Le document comporte également une partie consacrée au budget prévisionnel de l’année 2001. Liberty Surf projette, pour cette période, un chiffre d’affaires de 115,5 millions d’euros (758 millions de francs) et un résultat net de 136 millions d’euros (892 millions de francs). Si l’on s’en tient à l’Ebitda, le groupe prévoit, pour 2001, une perte de "seulement" 60 millions d’euros (394 millions de francs). Ce document ne prend pas directement en compte les fameuses "synergies" attendues du rachat de Liberty Surf par l’italien Tiscali. À ce sujet, une note de travail émanant cette fois de la banque Rotschild, montre que les deux entreprises espèrent - grâce à leur fusion - réaliser près de 85 millions d’euros d’économies en 2001 (plus de 550 millions de francs). Ce chiffre, proche de celui évoqué par Renato Soru, PDG de Tiscali, le 8 janvier dernier, laisse perplexe. "Pour moi, Tiscali et Liberty Surf, c’est simplement de l’empilement d’audiences. Je ne vois pas bien comment ils peuvent dégager 80 millions d’euros de synergie", observe un autre analyste financier d’une banque parisienne.

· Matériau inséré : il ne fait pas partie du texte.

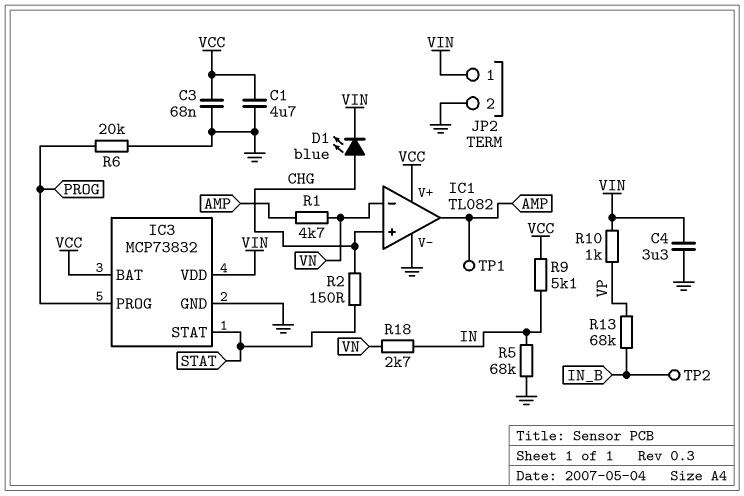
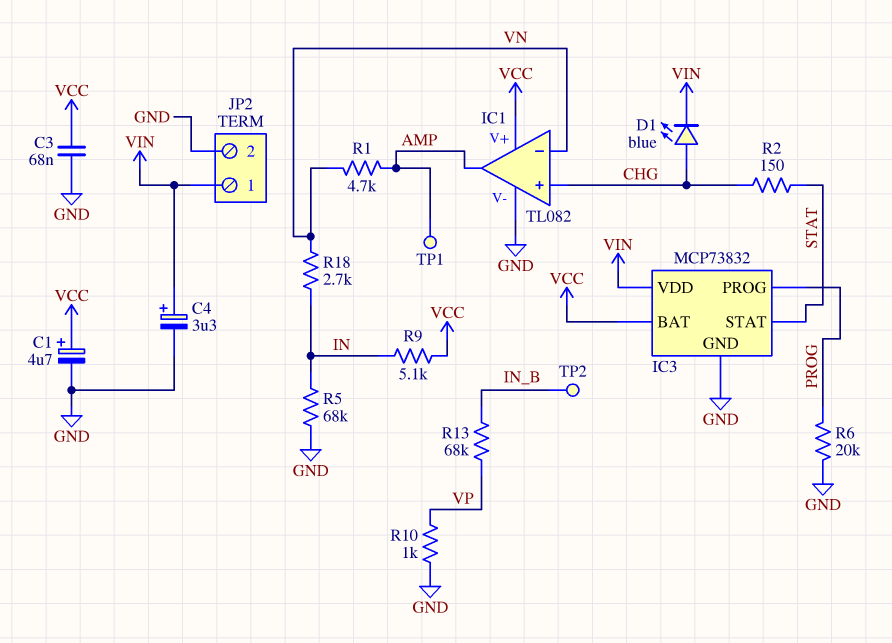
C1: 4.7uF (GND, VCC) -> 4.7uF (plus VCC, minus GND)
C4: 3.3uF (GND, VIN) -> 3.3uF (plus VIN, minus GND)
R10: 1k (VIN, VP) -> 1k (GND, VP)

Liberty Surf devra revoir son train de vie à la baisse
Reste que Renato Soru, réputé pour sa gestion pointilleuse, a donné quelques indications sur les sources d’économie. Tiscali - très centré sur les infrastructures - exigera probablement de Liberty Surf qu’il abandonne sa logique de portail Internet. Ce qui implique, notamment, d’acheter le contenu du site à des prestataires extérieurs, plutôt que de le faire produire par les équipes de Liberty Surf... Quoi qu’il en soit, le FAI français - qui reste trois fois plus petit que Tiscali mais dépense autant d’argent - devra certainement revoir son train de vie à la baisse. Plus prompt que Liberty Surf, Tiscali n’aura d’ailleurs pas attendu le mois d’avril pour publier ses résultats. Le FAI italien enregistre pour 2000 un Ebitda négatif de 277 millions de francs. De son côté, le hollandais World Online, racheté lui aussi par Tiscali, a annoncé une perte Ebitda de 2,6 milliards de francs pour cette même période. Au total, le nouvel ensemble Tiscali affiche un Ebitda négatif de près de 3,8 milliards de francs. Au-delà du " simple empilement d’audiences ", Tiscali devra prouver qu’il n’est pas un simple empilement de pertes.